The Prem Rawat Foundation (TPRF) is expanding its Food for People (FFP) program in Ghana to serve nutritious daily meals to an additional 110 disadvantaged children.
The model feeding program operates in India, Nepal and Ghana, and is serving nourishing food to thousands of children and ailing adults in need. In 2015 the TPRF program provided more than 304,500 meals to people in poverty-stricken areas. With a recent expansion in Nepal and the newest growth in Ghana, TPRF is on track to significantly exceed that number in 2016.
Since the Foundation opened its first FFP kitchen in 2006, the program has had remarkable results improving health, increasing school attendance, achievement and growing local economies.
In the small town of Otinibi, Ghana the expansion comes at the request of administrators at the Aisha Bint Khalifa School to let its students eat daily lunches at the nearby FFP facility. Most of the pupils there are orphans and were previously being fed haphazardly, often by teachers who paid for student meals out of their own pockets.
Aisha Bint Khalifa students and faculty began eating at the state-of-the-art facility on May 10, expressing excitement and appreciation as they dined on local cuisine.
“Today is a very important day in our lives because we have been enrolled in the Food for People program. The food is very good and I’m very happy,” said Assistant Headmaster Elvis Lawson. “I pray that this program is going to lead to an increase in enrollment at the school.”
As she oversaw her class of jovial pupils, Teacher Gladys Osei Owusu said, “The food is very nice. It’s delicious. I’m very happy that our school has been enrolled in this program. I hope it will help our kids perform well in school.”
Several of the children also said they thought the food was tasty and expressed appreciation for being part of the program.
Aisha Bint Khalifa students are joining a much larger group of children at the dining tables from Otinibi Basic School who have been eating at the facility since it opened in 2012. Since then, enrollment at the school has doubled to more than 700 largely because of the food program.

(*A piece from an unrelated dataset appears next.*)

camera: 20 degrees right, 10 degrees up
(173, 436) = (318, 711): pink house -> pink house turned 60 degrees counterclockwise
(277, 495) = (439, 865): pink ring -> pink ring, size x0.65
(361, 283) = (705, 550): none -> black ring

Earlier this year, a range of students, parents and officials celebrated the grand opening of three new kindergarten classrooms that were badly needed to accommodate the increase.
“I am grateful to The Prem Rawat Foundation and its founder, the donors and the kitchen staff,” said Samuel Osam, a parent of children at Otinibi Basic. “The nutritious food provided by the kitchen is the obvious reason for the steady increase of students at the school. My children are healthier, and now I can save some money that I otherwise would have had to spend on food.”